Don Luigi Sturzo chiede ai cattolici di impegnarsi in politica, tuttavia tra politica e Chiesa deve esserci assoluta autonomia. Il Cristianesimo è la principale fonte di ispirazione, ma non l’unica. Don Luigi Sturzo è contrario ad una società immobile. Il movimento è dato dalle relazioni tra le persone. La società non deve essere un limite alla libertà dell’individuo. L’individuo deve scegliere se seguire la propria coscienza di buon cittadino o di credente. Non è la Chiesa che deve indirizzarlo nell’atto della scelta, che attiene strettamente alla sfera individuale del singolo.
Da sempre, quindi, il rispetto dei diritti umani è fulcro della discussione politica, sociale, laica e religiosa. La libertà è il pilastro intorno al quale costruire ogni cosa, ma senza regole e senza leggi non si può costruire nulla di duraturo.

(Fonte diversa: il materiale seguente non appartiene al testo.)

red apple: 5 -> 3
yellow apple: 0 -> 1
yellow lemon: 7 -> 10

Oggi il politico chiamato ad amministrare, ha un ruolo non facile, deve prendere decisioni importanti. Deve salvaguardare i diritti con un’esiguità di risorse che, inevitabilmente, portano all’impoverimento sociale. La carità cristiana, la gratuità, la reciprocità, sono l’unica via per uscire dalla crisi e alzare un muro, onde evitare la disgregazione dei valori fondamentali messi a rischio.

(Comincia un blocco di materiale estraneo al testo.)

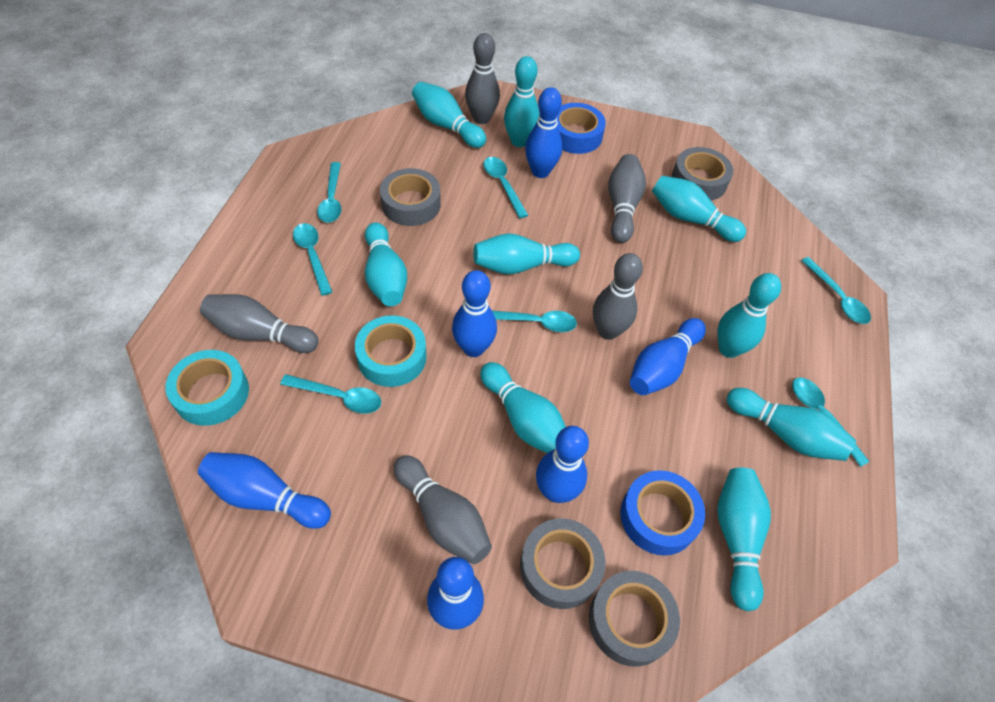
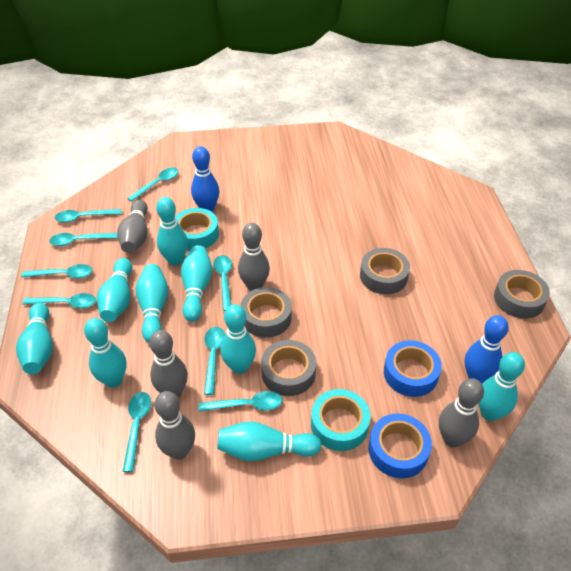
blue bowling pin: 6 -> 2
turquoise spoon: 7 -> 9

E’ difficile mantenere l’integrità morale quando il bisogno supera la soglia. Ci viene in soccorso l’esempio di San Tommaso Moro, patrono dei politici, che Sua Santità, Benedetto XVI, ricorda nel discorso tenuto a Westminster Hall, durante il viaggio apostolico nel Regno Unito del 16-19 settembre 2012. Afferma: “Ammirato da credenti e non credenti per l’integrità con cui fu capace di seguire la propria coscienza, anche a costo di dispiacere al sovrano, di cui era ‘buon servitore’, poiché aveva scelto di seguire Dio per primo…”

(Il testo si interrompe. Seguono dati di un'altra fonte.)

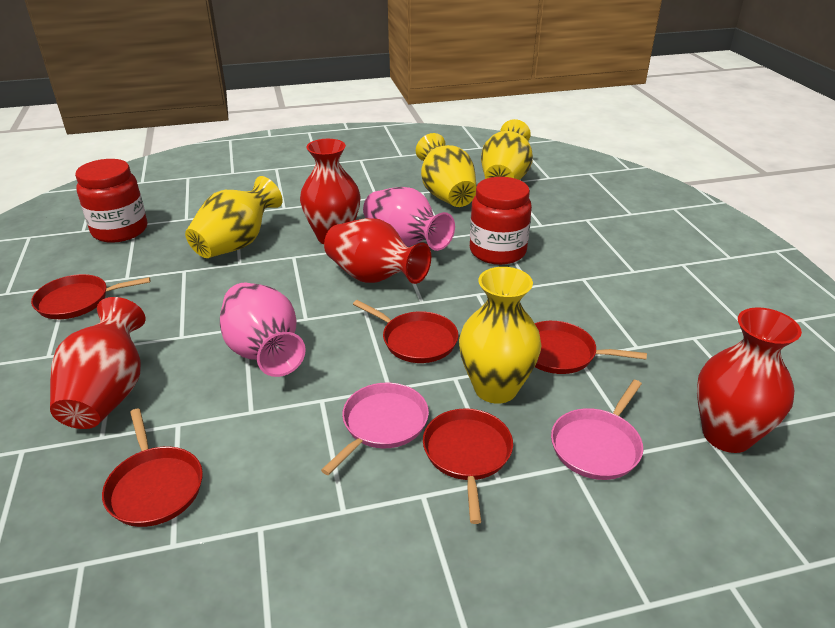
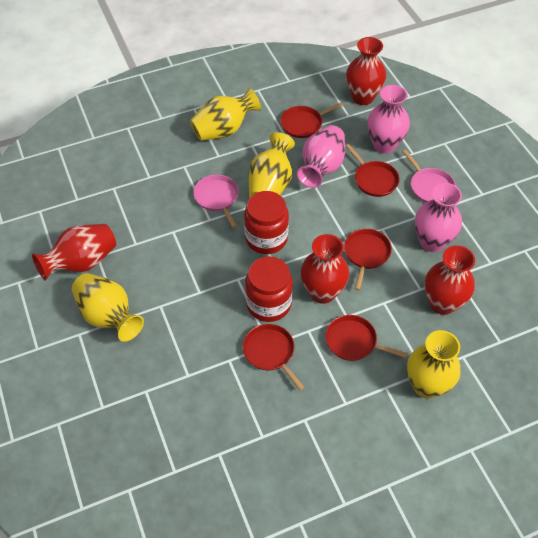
pink vase: 2 -> 3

Non bisogna, dunque, avere timore che la fede entri in dialogo con la ragione, quando si devono prendere decisioni importanti. La carità cristiana non può che generare scelte finalizzate al bene collettivo.
L’inadeguatezza di scelte adottate dagli amministratori negli ultimi anni, insieme a comportamenti di cittadini non rispettosi del bene comune, hanno generato problemi sociali, etici ed economici di enorme portata, sino a dar vita all’attuale crisi finanziaria globale. Non esistono decisioni economiche svincolate dalla ‘morale’.
I cittadini chiedono risposte ai governi, chiedono nuovi modelli nella vita pubblica, chiedono solidarietà tra le nazioni. Tutto questo non è perseguibile, se non si parte dalla carità cristiana, da una fede che ponga il rispetto della dignità umana al di sopra di tutto.
Ad ogni generazione è chiesto di studiare leggi per regolamentare la vita sociale e salvaguardare la libertà. Noi oggi siamo dinanzi ad un bivio: divenire freddi esecutori di norme per arginare la crisi o agire con più amore e spirito cristiano per far ripartire la solidarietà.
La seconda strada è quella giusta. Per salvarci dalla crisi economica e dei valori dobbiamo amministrare sull’esempio di Sant’Ambrogio con equilibrio e saggezza, buon senso e autorevolezza, superando i contrasti e ricomponendo le divisioni.
Papa Paolo VI definì la politica come la più alta fonte di carità. Aveva ragione.